Streptavidin DynaBeads for isolation of biotin tagged transmembraneprotein

Hello,

I would like to try to extract a biotin-tagged voltage-gated ion
channels from transfected HEK cells (alternatively I could use C6 or
astrocytes, but I prefer HEKs). I have no experience in biochemistry, I
apologize for oversimplifying the problem.

I have streptavidin DYnabeads that I can use to pull off the
biotin-tagged protein. I've never done this before, does anyone have
any suggestions or potential problems.

Also, what would be the best way to find out whether I have enough
protein to see it on a gel? This is perhaps my biggest concern, I'd
like to be sure that there is enough sample.

Thank you,
Arthur

Arthur Beyder wrote:


It would depend on how you biotin-tagged the ion-channel, and whether
you are concerned with pulling down any subunits or anchoring proteins.

But the dynabeads should work...the washing buffers are 1M NaCl (you
could add 0.1% SDS without losing anything), so that may or may not be a
problem.
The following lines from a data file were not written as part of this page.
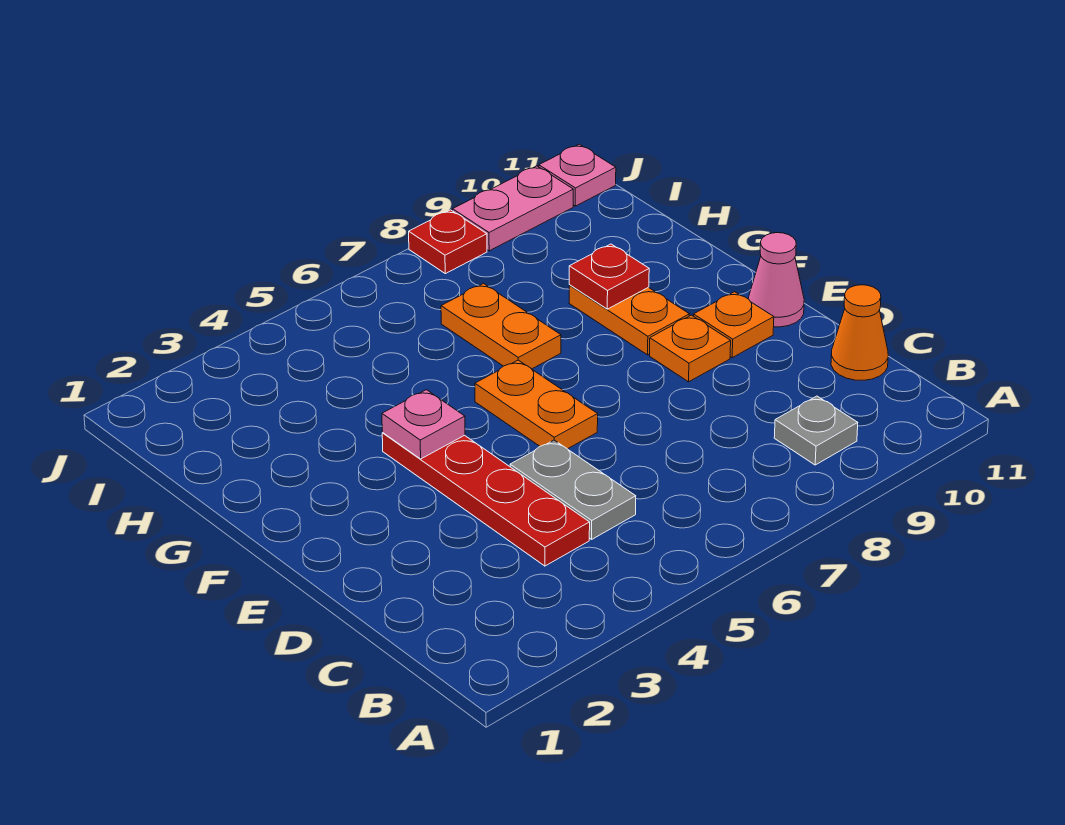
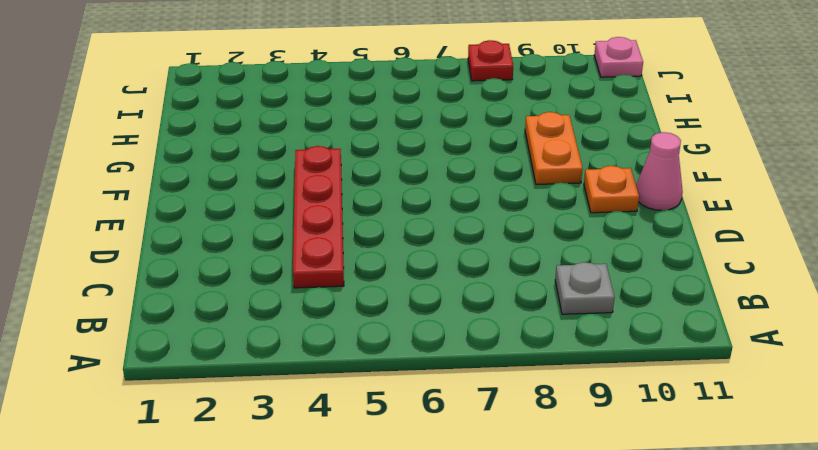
none -> grey plate C5:D5 level 1
none -> orange cone C11 level 1
none -> orange plate E6:F6 level 1

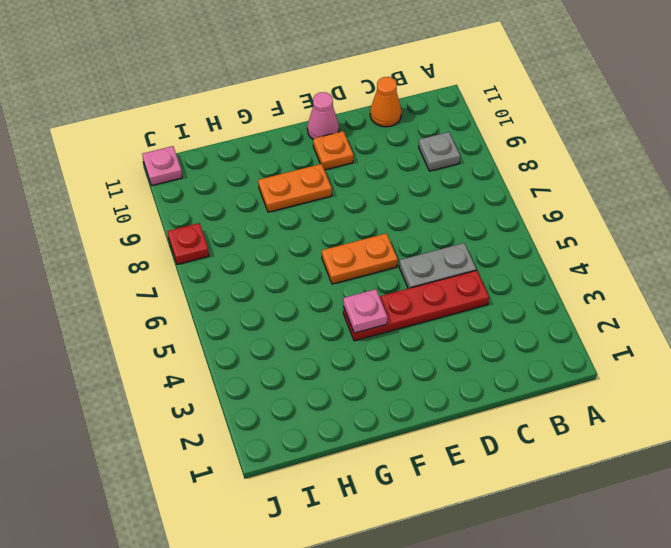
none -> orange plate E9 level 1
none -> orange plate G7:H7 level 1
none -> pink plate J9:J10 level 1

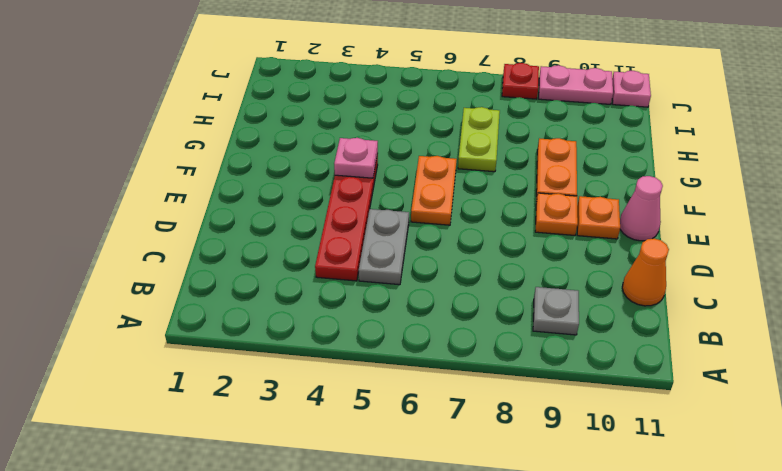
lime plate G7:H7 level 1 -> orange plate G7:H7 level 1
none -> red plate G9 level 2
Also, getting it off the support will be a challenge, which is
why a cleavable biotin is worth considering.

Just in case you weren't aware, the Pierce and the Molecular Probes
catalogues are really good resources for everything biotinylated...


We used to use the BCA method (Pierce) to quantitate protein before
loading.

But let's say you can pick up femtomolar quantities (say via a
chemiluminescent method). If your ion channel (subunit?) is ~100 kDa,
then you need about 1e-15 x 1e5 ~ 100 pg.

Bottom line is that it really depends on what your expression levels are
(though I suppose that shouldn't be a problem since you are using HEK
cells), and how good your biotin-tagging method is.

Austin